Tuscarora Township is bordered by Mifflin County to the north, Milford, Beale and Spruce Hill Townships to the east, Perry County to the south, and Lack Township to the west. The census-designated place of East Waterford is in the southeastern part of the county along Pennsylvania Route 75. Other unincorporated places in the township include Reeds Gap, McCoysville, McCullochs Mills, Bunker Hill, and Honey Grove.

Demographics

As of the census of 2000, there were 1,159 people, 445 households, and 335 families residing in the township.  The population density was 24.5 people per square mile (9.4/km).  There were 647 housing units at an average density of 13.7/sq mi (5.3/km).  The racial makeup of the township was 98.88% White, 0.17% African American, 0.26% Native American, 0.26% Asian, and 0.43% from two or more races. Hispanic or Latino of any race were 0.95% of the population.
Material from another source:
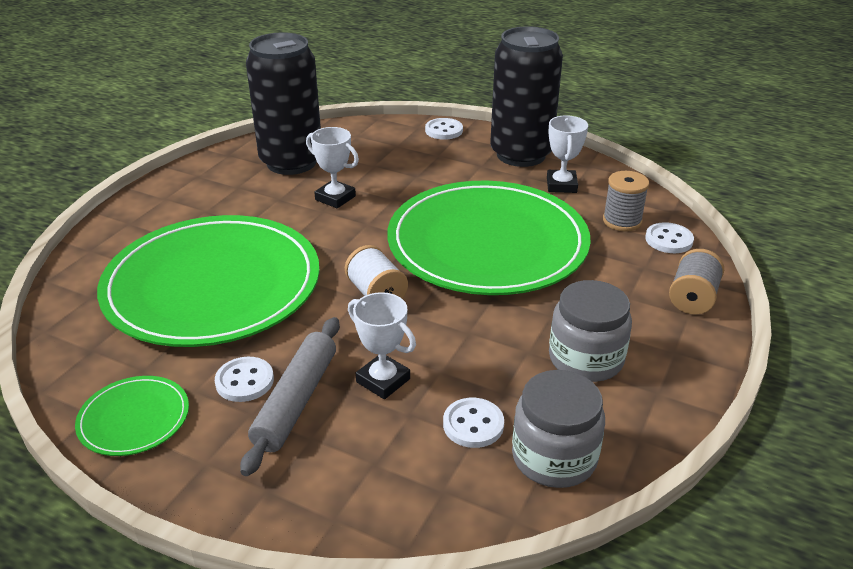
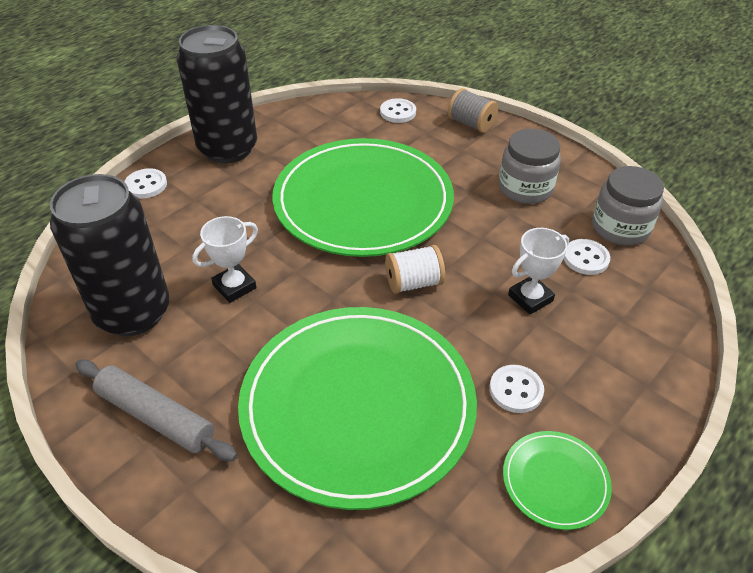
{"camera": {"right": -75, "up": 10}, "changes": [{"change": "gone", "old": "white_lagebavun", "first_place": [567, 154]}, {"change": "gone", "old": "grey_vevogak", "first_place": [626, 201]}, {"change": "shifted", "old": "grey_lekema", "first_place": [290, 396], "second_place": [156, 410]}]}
There were 445 households, out of which 32.1% had children under the age of 18 living with them, 61.6% were married couples living together, 7.2% had a female householder with no husband present, and 24.5% were non-families. 20.2% of all households were made up of individuals, and 9.7% had someone living alone who was 65 years of age or older.  The average household size was 2.60 and the average family size was 2.99.

In the township the population was spread out, with 24.0% under the age of 18, 9.0% from 18 to 24, 27.9% from 25 to 44, 25.5% from 45 to 64, and 13.6% who were 65 years of age or older.  The median age was 38 years. For every 100 females, there were 108.5 males.  For every 100 females age 18 and over, there were 106.8 males.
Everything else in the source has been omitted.